Present: Representatives Biggs, Gaetz, Tiffany, Moore,
Kiley, Lee, Fry, Dean, Cohen, and Johnson.
Mr. Biggs. The Subcommittee will come to order.
Without objection, the Chair is authorized to declare a
recess at any time.
We'll begin this Subcommittee hearing with the gentleman
from California, Mr. Kiley, leading us in the Pledge of
Allegiance.
Mr. Kiley. Please join me in submitting to the flag.
All. I pledge allegiance to the Flag of the United States
of America, and to the Republic for which it stands, one
Nation, under God, indivisible, with liberty and justice for
all.
Mr. Biggs. Thank you.
We welcome everyone to today's hearing on the exploitation
of children of the United States and abroad.
I now recognize myself for an opening statement.
I'm grateful that all of you are here today, both the
witnesses, the Members of the Committee, and then also the
audience. We appreciate you being here.
I wish we didn't have to hold a hearing on this topic
because that would mean children in our country and abroad are
safe from exploitation. Unfortunately, that is not the case. It
is a fact that our children are not safe online, and it is
utterly unacceptable. Predators use the internet to trick and
exploit innocent children. Children are trafficked through
social media apps. This is the worst type of evil.
To our strong survivor leaders in the room and watching
from afar, we see you, we hear you, your voice matters, and we
appreciate you, and we want to be supportive.
Reports of CSAM continue to grow exponentially, from 3,000
reports in 1998 to more than one million in 2014, 18.4 million
in 2019, and more than 30 million last year. We cannot stand by
and let this number grow continually.
While it seems like CSAM is something that happens in
foreign countries or even in different neighborhoods from our
own, it is much closer than anyone would think. This is a
homegrown issue. We know the defenders prey on the most
vulnerable populations, such as children in foster care.
Groomers use techniques to normalize inappropriate conduct and
encourage secrecy, especially using social media platforms.
There's no question these criminals must be prosecuted.
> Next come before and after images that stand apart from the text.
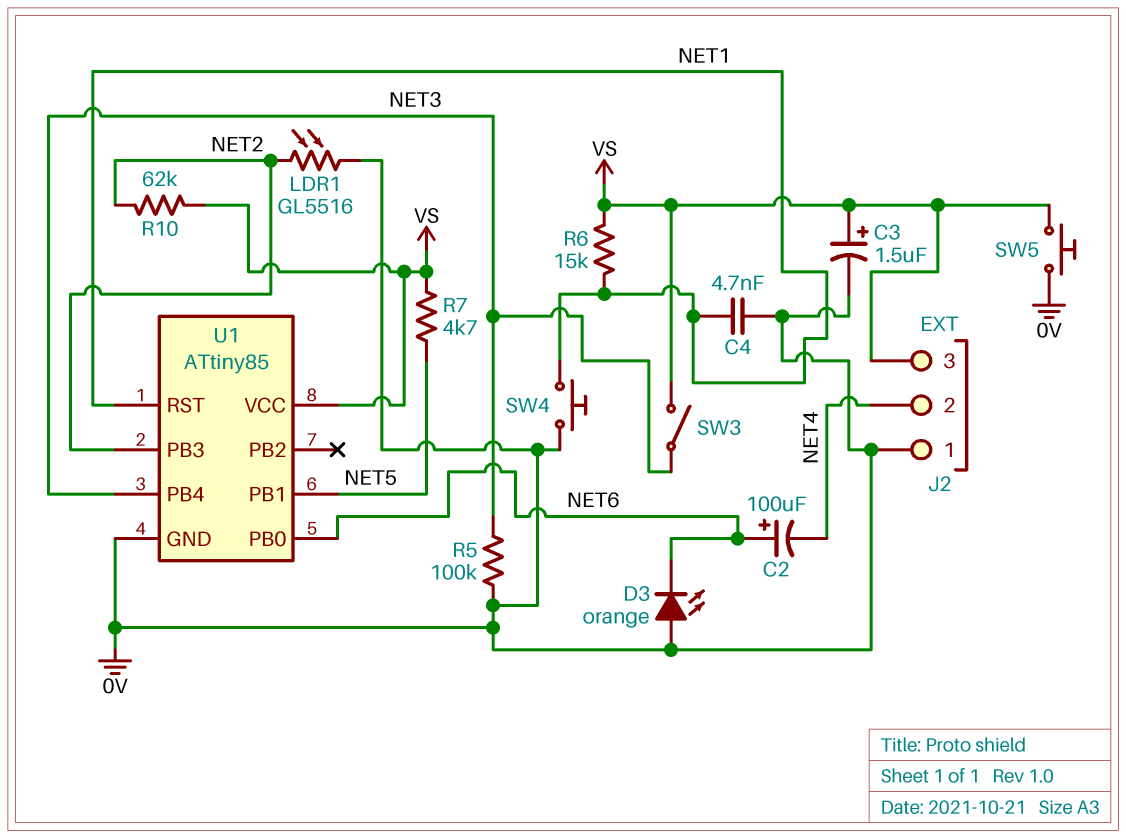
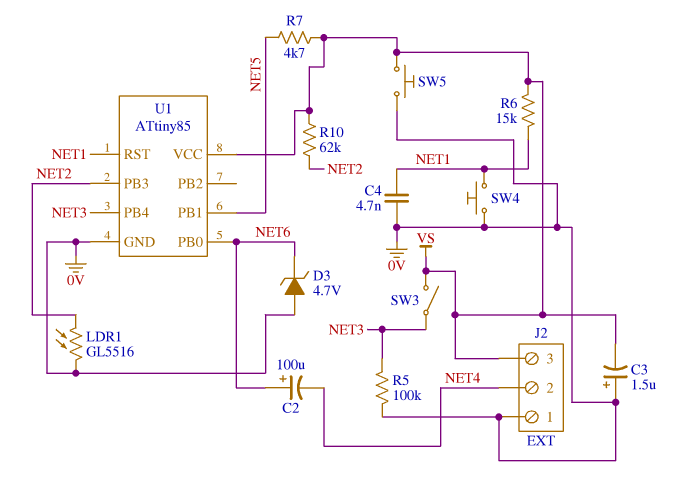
C3: 1.5uF (plus VS, minus 0V) -> 1.5uF (plus 0V, minus VS)
D3: LED orange (A 0V, K NET6) -> zener 4.7V (A 0V, K NET6)

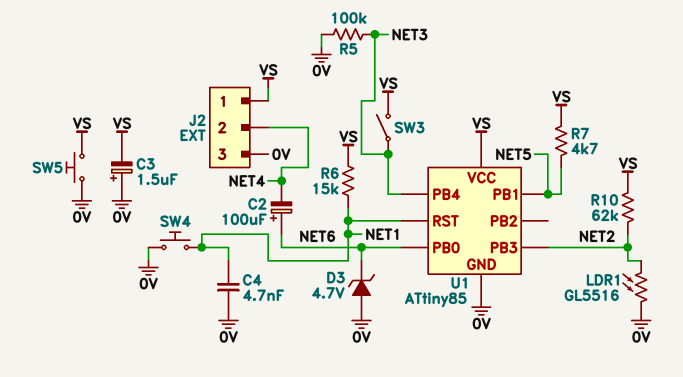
J2 pin 1: 0V -> VS
J2 pin 3: VS -> 0V

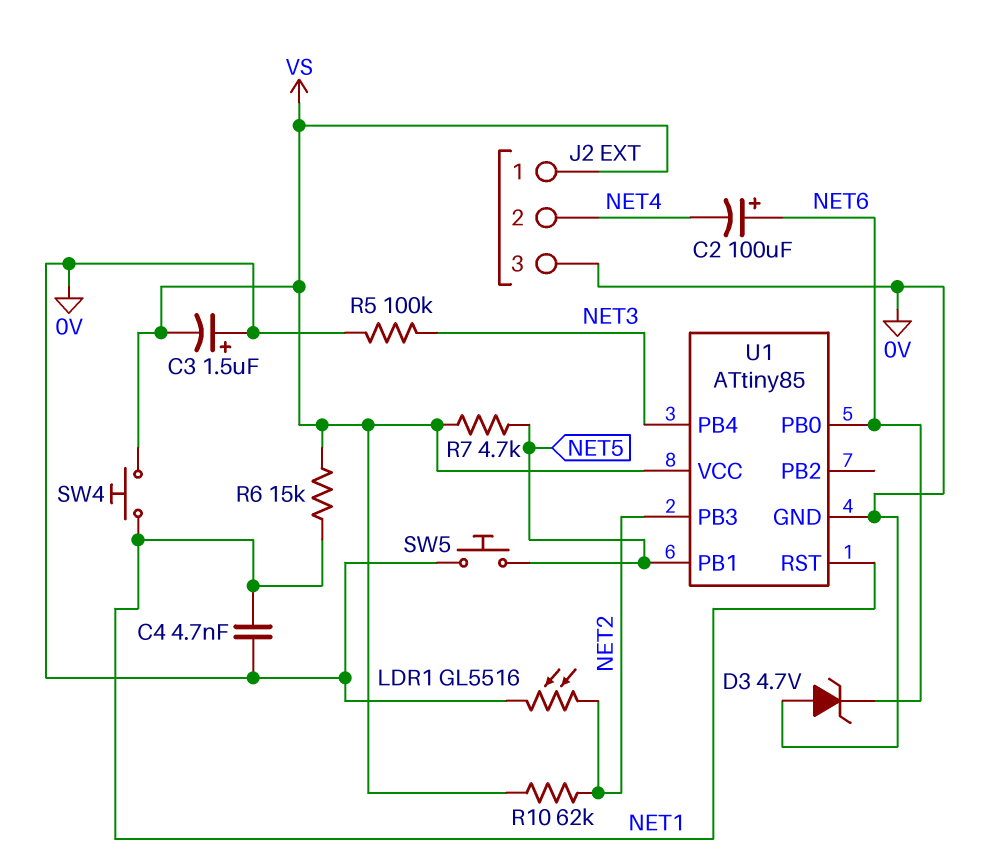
SW3: switch (NET3, VS) -> none
SW4: button (0V, NET1) -> button (NET1, VS)
SW5: button (0V, VS) -> button (0V, NET5)

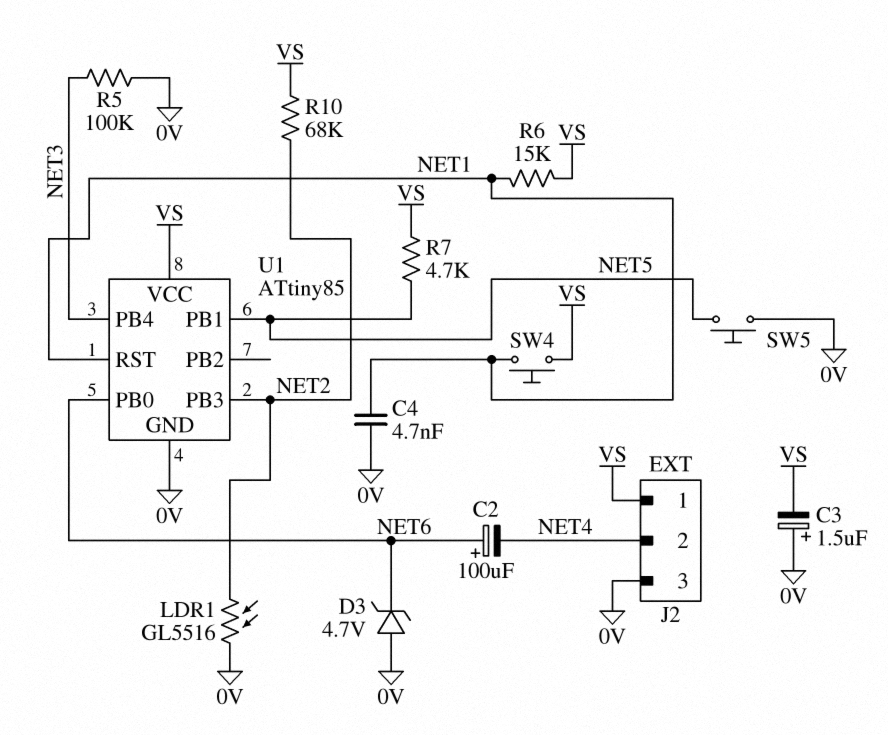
R10: 62k (NET2, VS) -> 68k (NET2, VS)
While there are many solutions to combating this issue, we must
ensure prosecutors are doing their jobs to put these criminals
behind bars. We cannot accept lenient sentences or sweetheart
plea deals for those who wish to bring harm to innocent
children.
Today, between school and home, children have unfettered
access to technology, and Big Tech is taking that opportunity
to choose profits over people, over our children. Targeted
algorithms connect consumers to information and content,
including CSAM content, traffickers, predators, and drug
dealers. It is well documented that traffickers and pedophiles
use social media to target children and to share and engage
with CSAM content.
The Wall Street Journal, along with top researchers across
the country, ran a detailed account of Instagrams, quote,
``vast pedo-phile network.'' The research found that Instagram
enabled people to search explicit hashtags and connect users to
accounts to advertise CSAM. One researcher gravely noted,
quote, ``Instagram is an onramp to places on the internet where
there's more explicit child sexual abuse.''
You would think social media companies would bend over
backward to work with law enforcement and to remove this
content from their platform and prevent it from happening at
all. That is not the case. Facebook, Instagram, and TikTok
allow the proliferation of abuse images and human trafficking
on its platforms. Images are allowed to roam on the internet.
Humans are bought and sold. Apple even threatened to remove
both Facebook and Instagram's access to the App Store because
the problem was so bad, yet Big Tech continues to allow these
problems to occur. Targeted algorithms seem to be more
profitable than investing and protecting children.
Big Tech seems to have no problem censoring speech or other
things they consider disinformation, yet they allow these
predators to access children on the internet and allow images
to remain on the internet for years. That is unacceptable. Big
Tech must be held accountable, and I look forward to hearing
from our witnesses on how that can occur.
We know trafficking is an issue that occurs within the
United States and abroad. Many of us have heard and seen the
movie ``Sound of Freedom'' and how it opened our eyes to the
horror that is occurring both in and outside our country.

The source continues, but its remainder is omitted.